Confederazione Italiana Pediatri: gestione della pandemia influenzale

Redazione DottNet | 23/11/2009 16:55

ginecologia

La C.I.Pe., Confederazione Italiana Pediatri, stigmatizza le parole del Vice Ministro Fazio che di recente ha incolpato i Pediatri di disinformazione sull'uso del vaccino Focetria, dimenticando che è stata la scelta di adottare anche per i bambini un vaccino con adiuvante a dividere il fronte pediatrico indebolendo il messaggio sull'utilita' del vaccino.

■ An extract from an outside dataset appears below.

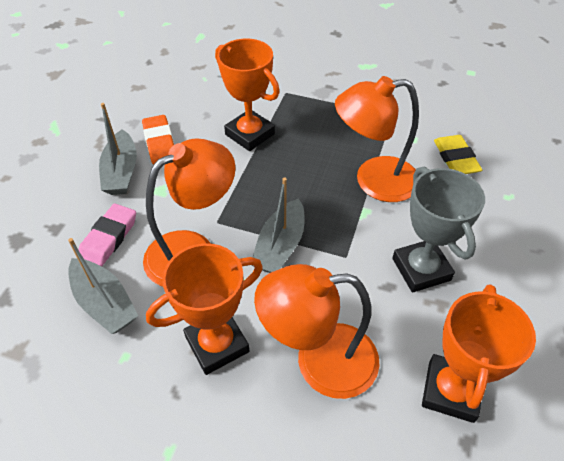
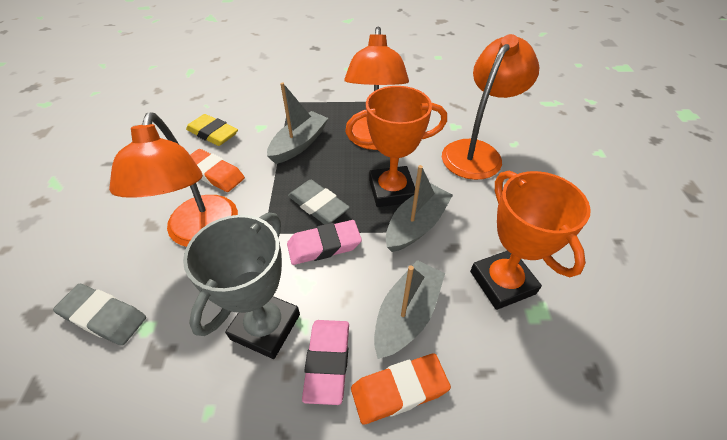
grey eraser: 0 -> 2
orange eraser: 1 -> 2
orange trophy: 3 -> 2
pink eraser: 1 -> 2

Chiede di contro che ai Pediatri di famiglia sia riconosciuto il giusto merito di avere sopportato da soli il peso di una pandemia influenzale che ha interessato per la stragrande maggioranza i bambini.
Desidera pubblicamente ringraziare tutti i Pediatri di famiglia italiani per la professionalità e la disponibilità dimostrata in occasione dell'esplodere dell'influenza da virus H1N1, sia nell'assistenza sia per il lavoro di counseling ai genitori sulla reale diffusione e pericolosità del virus e se, e quando, praticare la vaccinazione.
Sottolinea l'inappropriatezza di una informazione che, anche in questi giorni, conta i morti ad ogni telegiornale in orario protetto e crea vere e proprie crisi di paura nei bambini e stati di ansia nelle famiglie.
Ribadisce l'importanza del sistema Pediatria di Famiglia nel rispondere alle esigenze di salute dei bambini italiani, sistema che non può essere minimizzato nè ridicolizzato come avvenuto in alcune trasmissioni televisive.
La C.I.Pe. inoltre, in considerazione del fatto che il picco epidemico è stato oramai raggiunto in ogni Regione, nel ribadire la necessità di porre a compimento la vaccinazione dei soggetti a rischio, chiede all' On. Vice Ministro di rivedere la strategia che prevede la vaccinazione universale dei bambini sani ad epidemia finita.